High Court judge speaks out on witness statements from people who do not speak English

Children|Family Law|News|September 26th 2013

Courts and legal practitioners must take a rigorous approach to the preparation and interpretation of statements from witnesses who do not speak English, High Court judge Mr Justice Peter Jackson has declared.

Ruling in a complex fact finding hearing involving a family of Pakistani origin living in England, the judge stressed the need for “clarity about the process by which a statement [from a non-English speaking witness] has been created.”

The case, a residence dispute following the breakdown of the couple’s marriage, involved allegations that the husband had stranded his wife in Pakistan, separating her from their two children for more than five months. The hearing involved no less than seven witness statements delivered via interpreters.

The judge noted that one witness had not read through the English translation of witness statement before signing it and had only noticed inaccuracies in this when the contents were discussed with her.

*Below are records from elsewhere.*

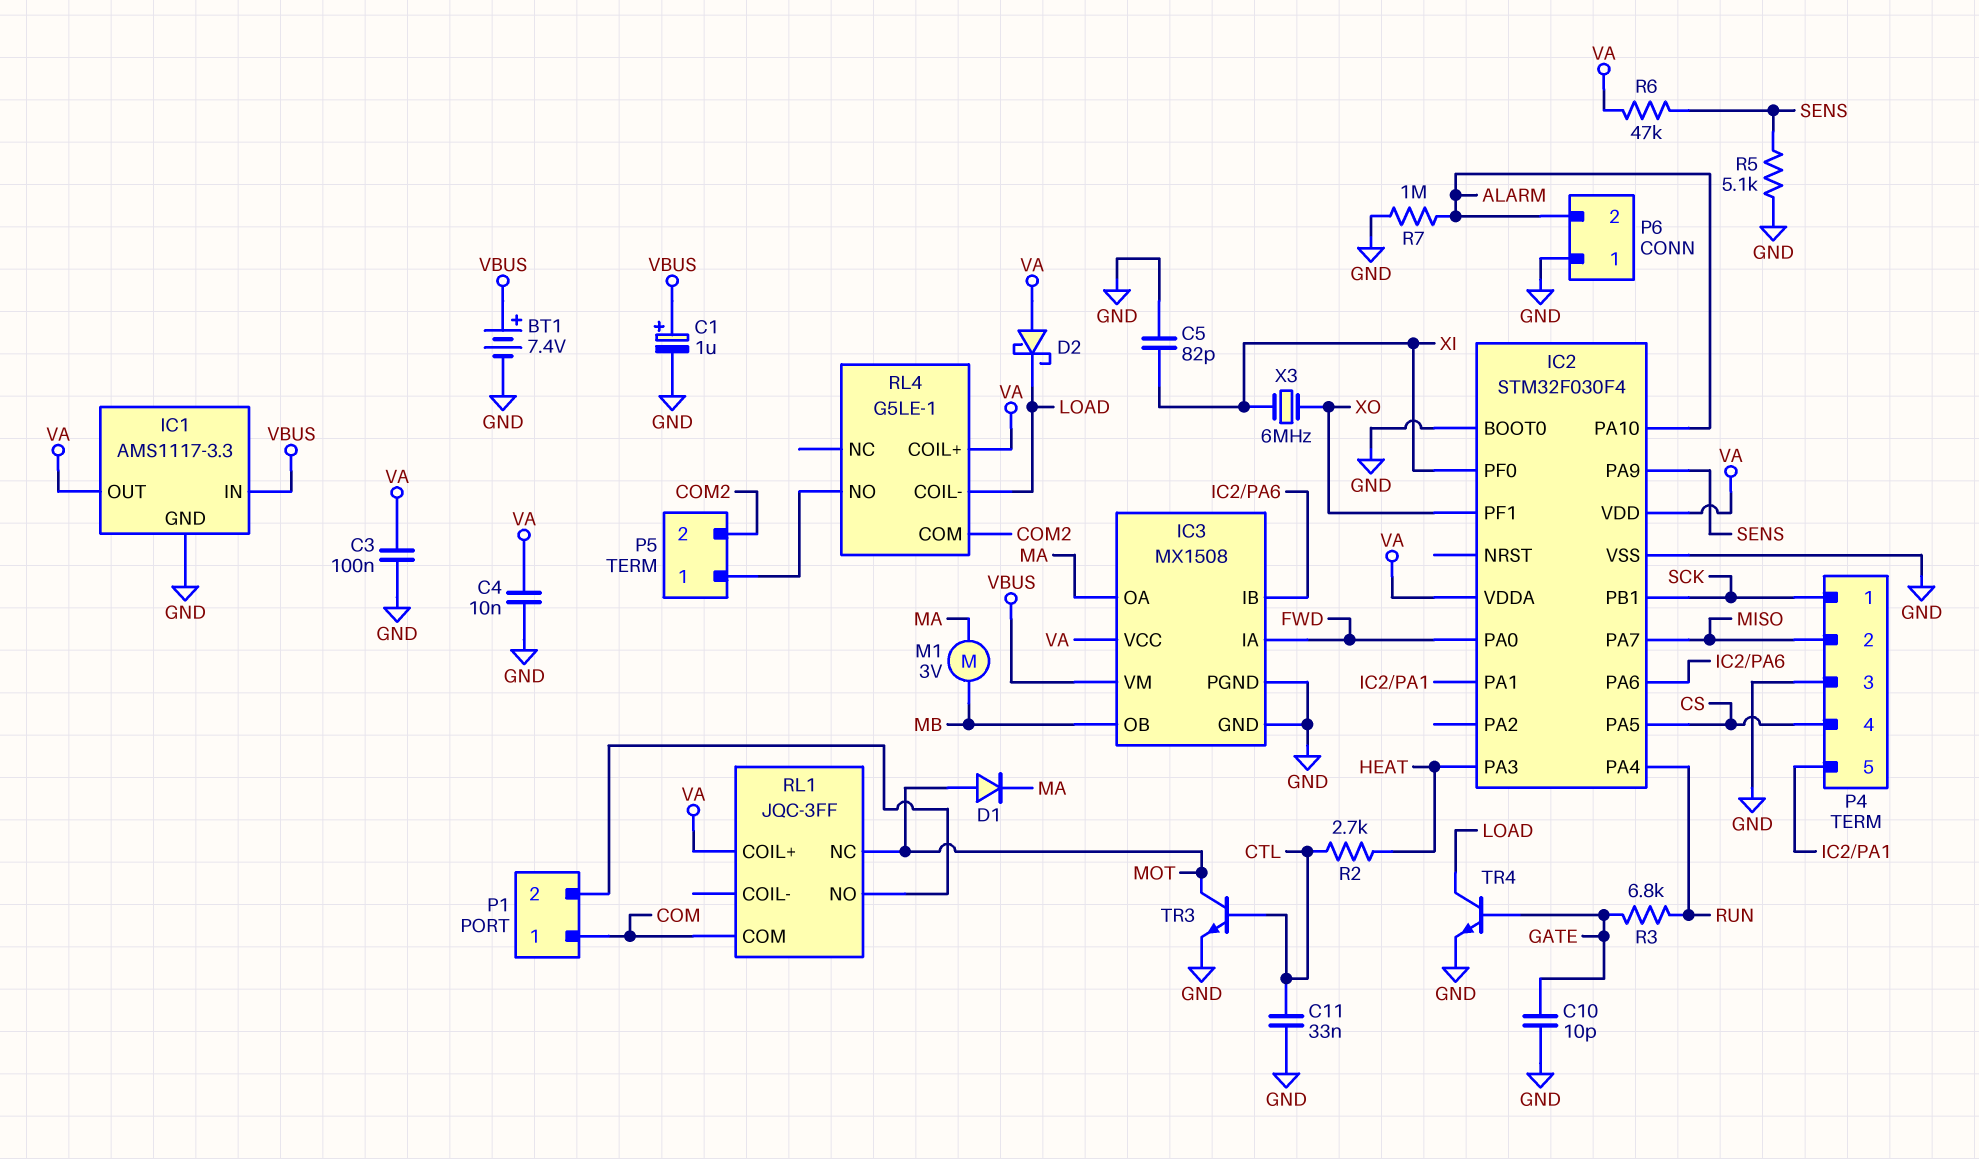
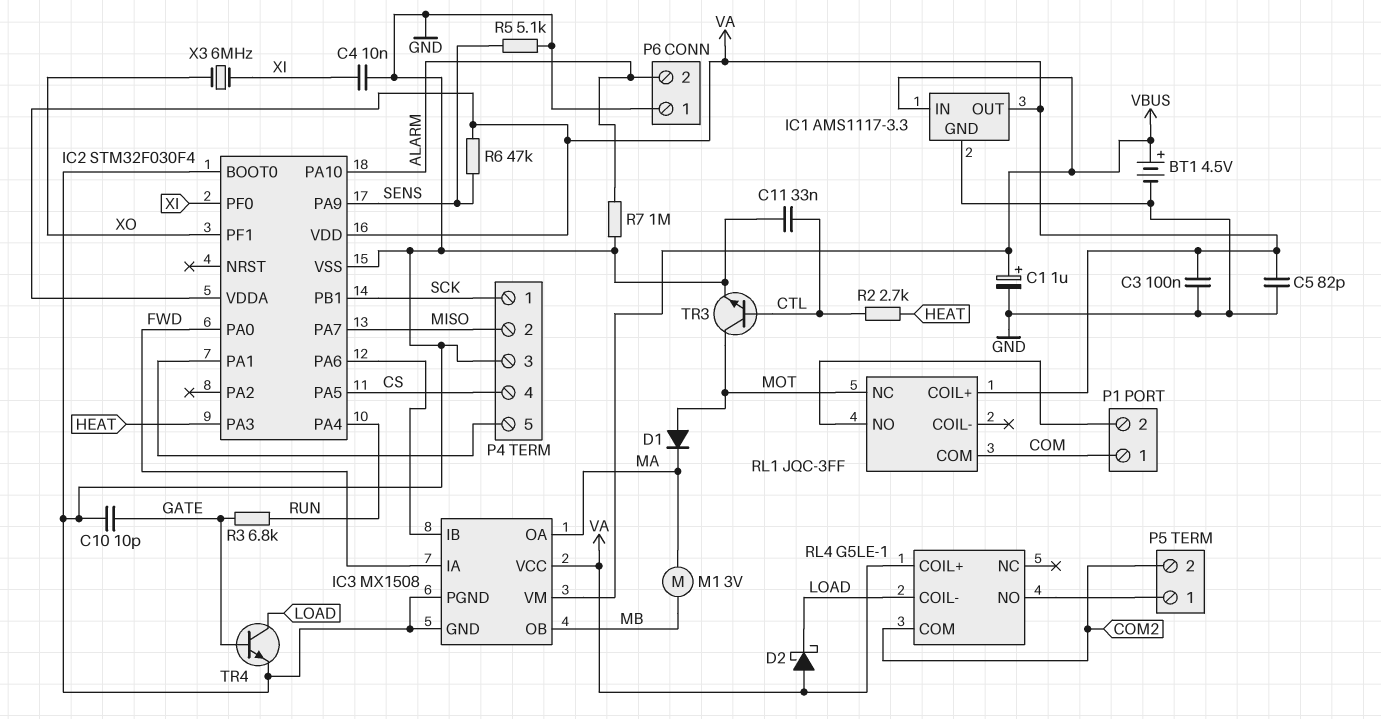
BT1: 7.4V (plus VBUS, minus GND) -> 4.5V (plus VBUS, minus GND)
C4: 10nF (GND, VA) -> 10nF (GND, XI)
C5: 82pF (GND, XI) -> 82pF (GND, VA)

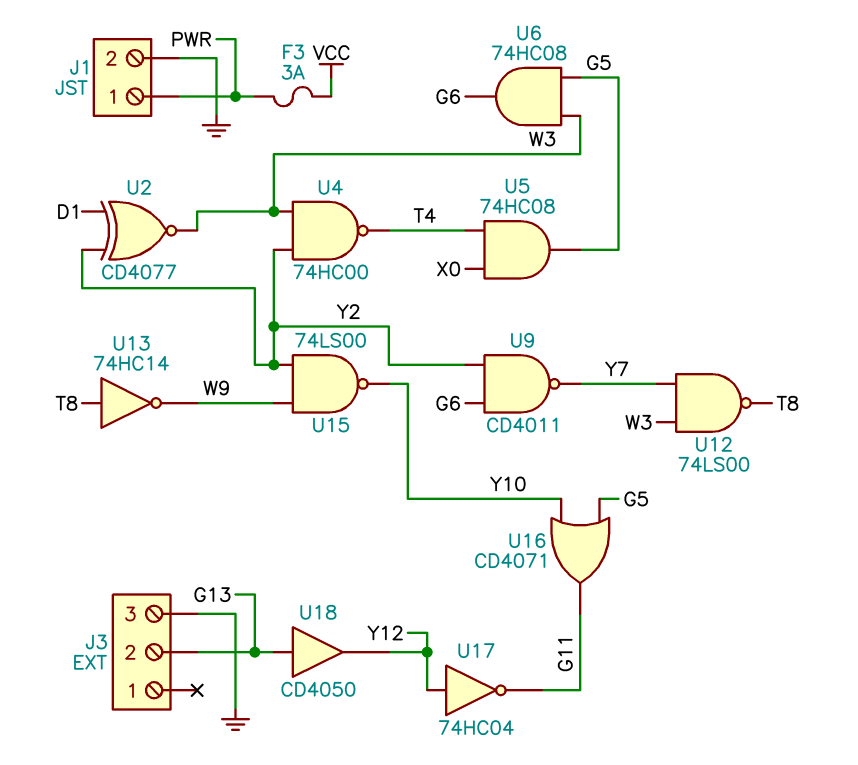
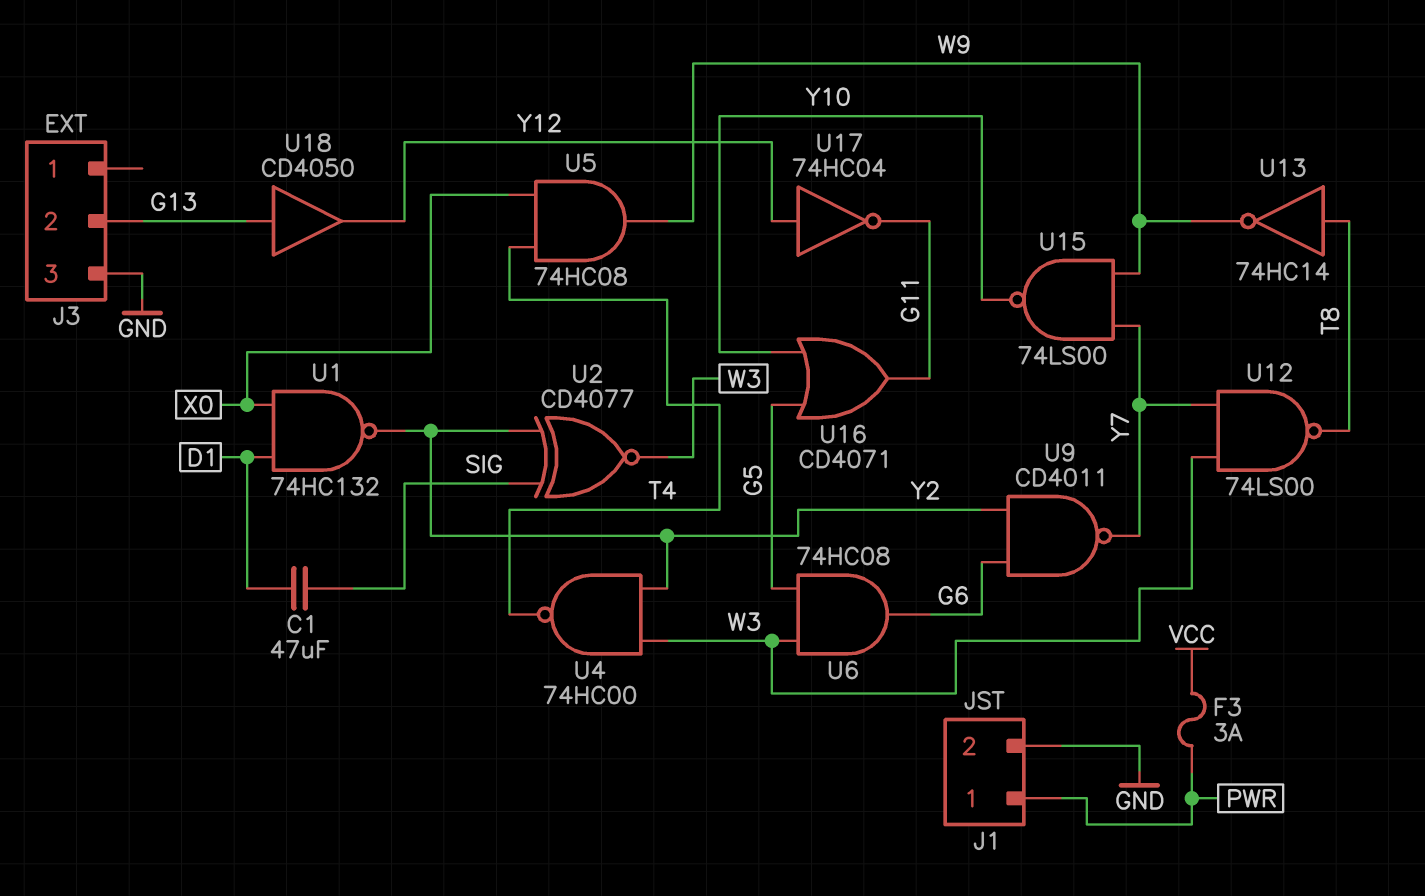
C1: none -> 47uF (D1, SIG)
U1: none -> NAND 74HC132 (in D1, in X0, out Y2)
U2: XNOR CD4077 (in D1, in Y2, out W3) -> XNOR CD4077 (in SIG, in Y2, out W3)
U5: AND 74HC08 (in T4, in X0, out G5) -> AND 74HC08 (in T4, in X0, out W9)
U15: NAND 74LS00 (in W9, in Y2, out Y10) -> NAND 74LS00 (in W9, in Y7, out Y10)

Another Pakistani had been unable to clearly explain how his statement, in English, had been drawn up.

Mr Justice Peter Jackson said:

“Issues of this sort can arise whether or not a party is legally represented.  In international cases, the contribution of experienced solicitors of the kind found in this case is invaluable, and I do not intend to be unduly critical of those involved.  What occurred is nonetheless procedurally irregular and potentially unfair to the parties and to the witness.”

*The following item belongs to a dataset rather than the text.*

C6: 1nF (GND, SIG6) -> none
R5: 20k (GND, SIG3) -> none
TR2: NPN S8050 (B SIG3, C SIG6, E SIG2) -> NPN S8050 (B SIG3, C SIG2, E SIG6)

After delivering his findings on the various allegations made by each party about the other, the judge set down ten “basic principles” for the use of witness statements requiring translation in court.

They state in part that:

*Statements should initially be drawn up in the witness’s native language before translation into English.

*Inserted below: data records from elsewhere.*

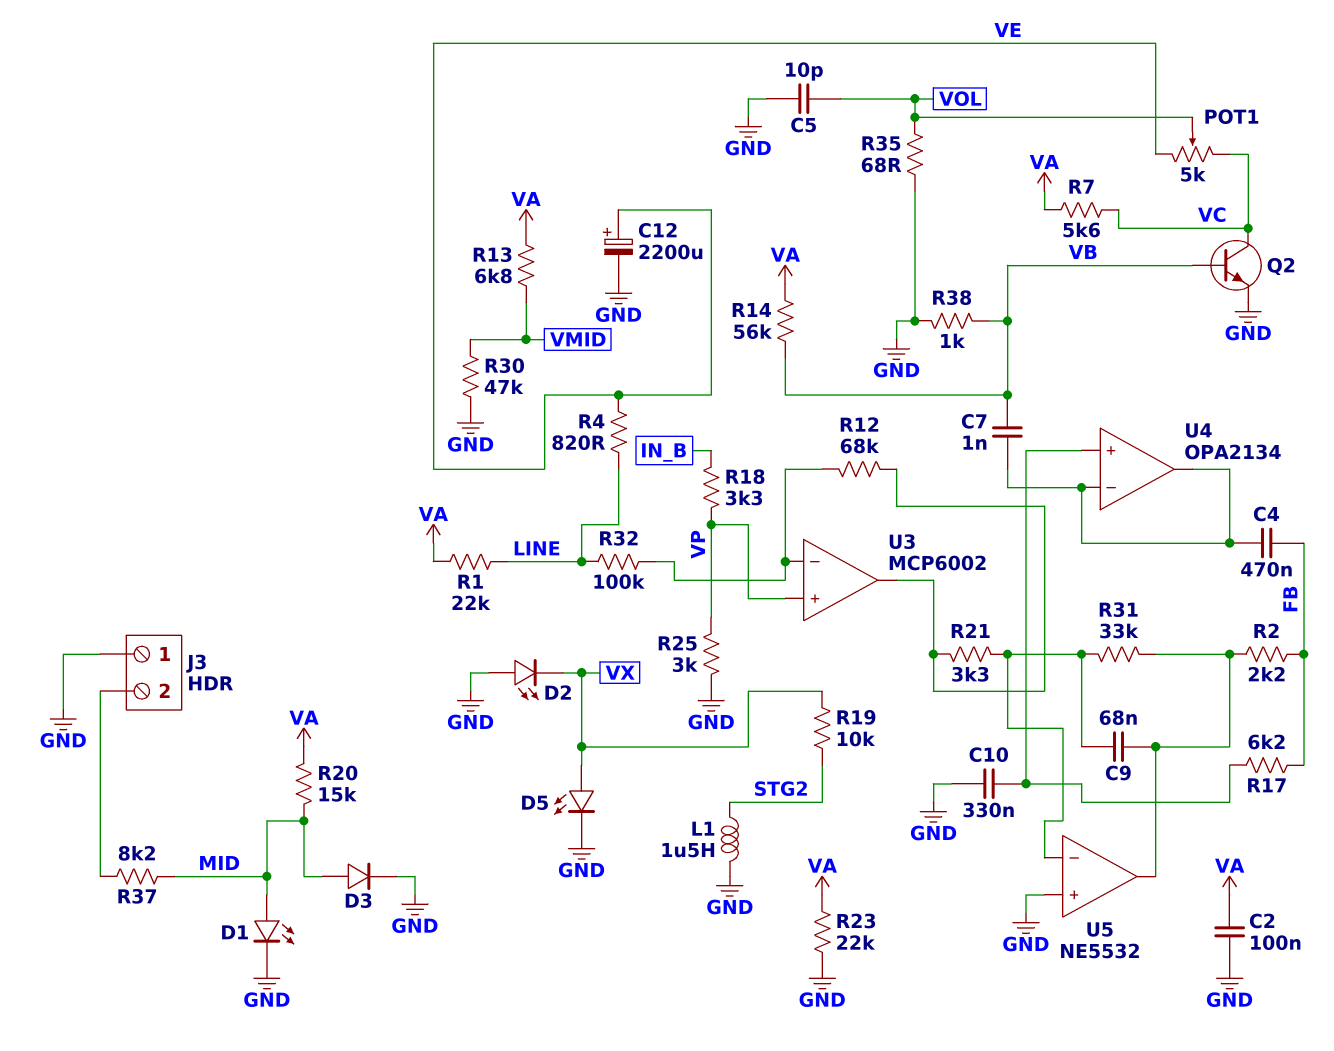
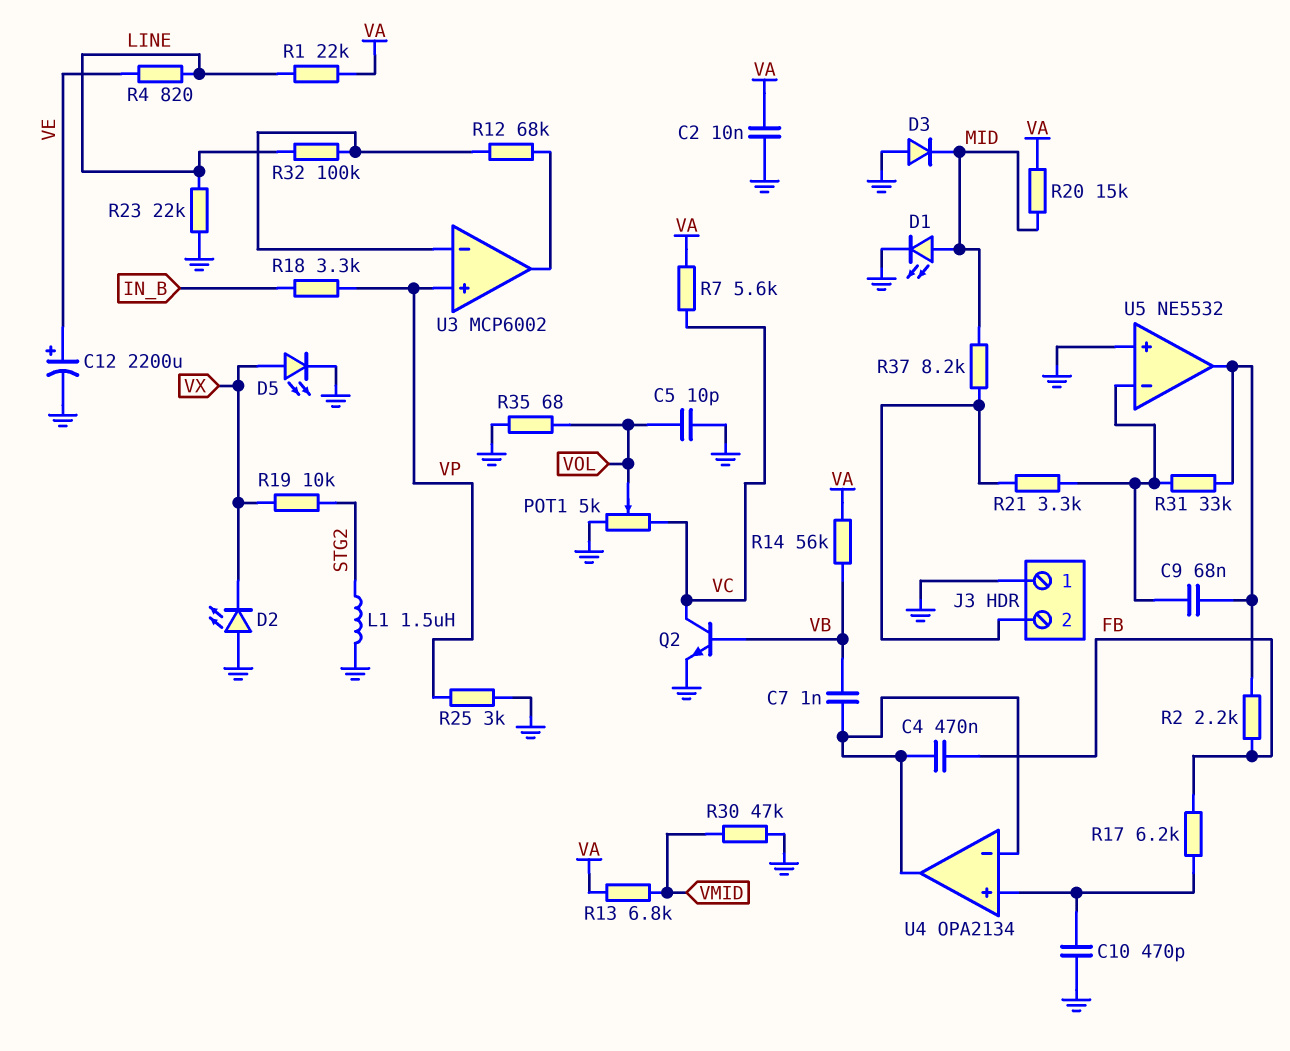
C2: 100nF (GND, VA) -> 10nF (GND, VA)
C10: 330nF (GND, U4/in+) -> 470pF (GND, U4/in+)
D3: diode (A MID, K GND) -> diode (A GND, K MID)
POT1: 5k (VC, VE, wiper VOL) -> 5k (GND, VC, wiper VOL)
R21: 3.3k (U3/out, U5/in-) -> 3.3k (J3/2, U5/in-)
R23: 22k (GND, VA) -> 22k (GND, LINE)
R38: 1k (GND, VB) -> none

*Statements should feature an explanation of how it was taken – face to face, over the telephone, written down, etc.

*Solicitors, when involved, should be fully full participate in taking statements.

*Solicitors should actively investigate the provenance of statements from witnesses who do not speak or read English.

*Witnesses should be allowed to read and sign statements in their native language before translation into English. Solicitors fluent in the witness’s language may act as an interpreter but this must be made clear.

*Litigants in person should try to use certified interpreters.

*Interpreters working with witness unable to read or write in their own language should carefully read out their statements after they have been drawn up, and make it clear that they have done so.

*Solicitors or interpreters should confirm the faithfulness of the translations.

*Non-English speaking witness set to give evidence in person should receive copies of their statements in both their native language and English “well in advance of the hearing”.

*Certified translations of statements obtained abroad must be included when they are filed.

The judge concluded:

“In this case, these basic steps were not observed.  As a result, some time was needlessly spent exploring the process by which the statements had been taken, and the court’s task in assessing the witnesses’ evidence was made more difficult, to their disadvantage and that of the party calling them.”

Author: Stowe Family Law

Comment(1)

  1. Geoffrey Buckingham says:

    Good piece and helpful guidelines from Mr Justice Peter Jackson, although a couple of other necessary steps in the process were not mentioned. For example, for the translation to be entered into evidence, the translator must supply their own statement in order to do so.
    But…what is a certified interpreter? We know what a sworn interpreter is, but that is a status abroad, not in the UK.
    Perhaps he means a Registered Public Service Interpreter, therefore a member of the National Register of Public Service Interpreters.